Antique Japanese cloisonné of the Meiji period was unrivaled in quality and finesse of detail. The Japanese, more than any other culture, have always had a sense of almost obsessive design and quality in respect of anything they make. Calligraphy is a great art (as it is in China), but their dress, metalwork, carvings, pottery, armaments, and everything else, was always produced with great care, skill and style. This is epitomised by the tea ceremony. It was also reflected both in the scholar’s desk and the samurai’s dress and accessories. Just look at a samurai’s sword, made up of not just of an amazing blade, but also the separate handle and tsuba, the guard piece, a complete work of art in its own right. There is also the whole collector’s area of inro, ojime and netsuke, the little boxes and accessories carried by samurai.

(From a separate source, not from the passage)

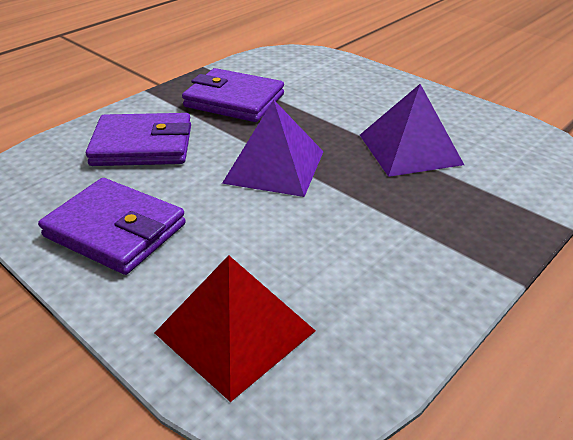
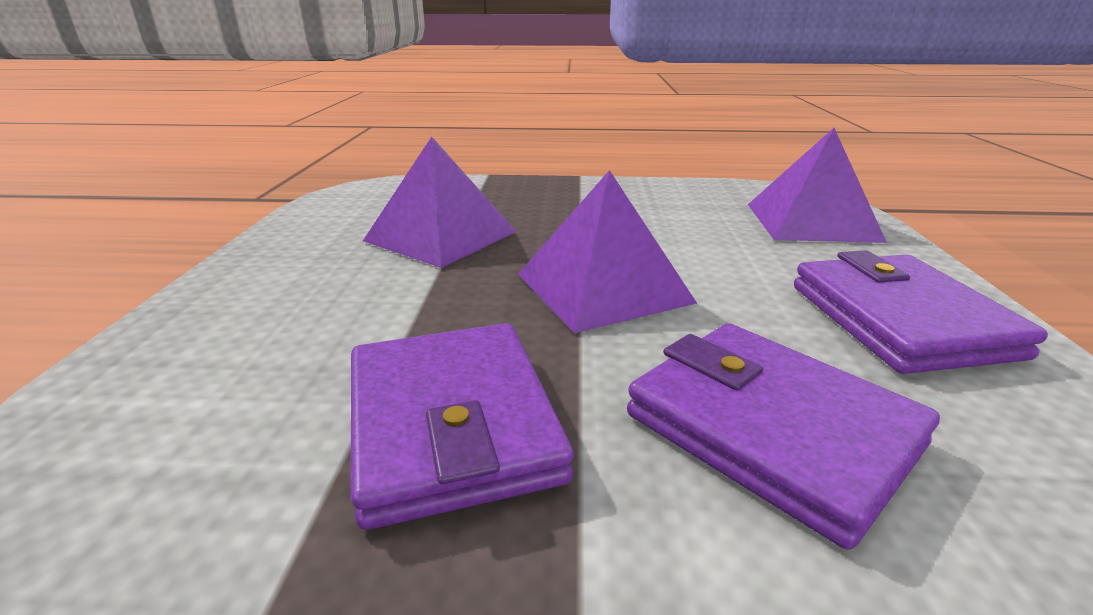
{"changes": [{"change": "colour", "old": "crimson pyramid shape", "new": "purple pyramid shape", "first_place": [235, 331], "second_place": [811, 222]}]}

These crafts bloomed as never before during the Meiji imperial period (1868 – 1912). Not only was Japan opening up to the west after having been a closed society for centuries, but it was also modernising under the new emperor. As part of this modernisation samurai were banned from carrying swords, and moved from a feudal military role to that more of bureaucrats, with an impact on their dress and style. This moved craftsmen such as ivory carvers and metal workers from making, say, an inro to be used, or a tsuba as a sword fitting, to purely decorative items such as carvings (okimono) and small metal boxes and vases.
Manufacture of Antique Japanese Cloisonne of the Meiji Period
Cloisonné had been made in Japan centuries before, but the Japanese had lost the skill. In the nineteenth century one keen craftsman, Kaji Tsunekichi, wanted to reintroduce it. By destroying a piece of Chinese cloisonné he worked out how it was made and started making cloisonné himself. With the growing move towards decorative crafts during the Meiji period, the skill was taken up by others, including extremely highly skilled workmen, such as Namikawa Yasuyuki, Namikawa Sōsuke (unrelated although having a common name), Kawade Shibataro, Hayashi Kodenji and many others.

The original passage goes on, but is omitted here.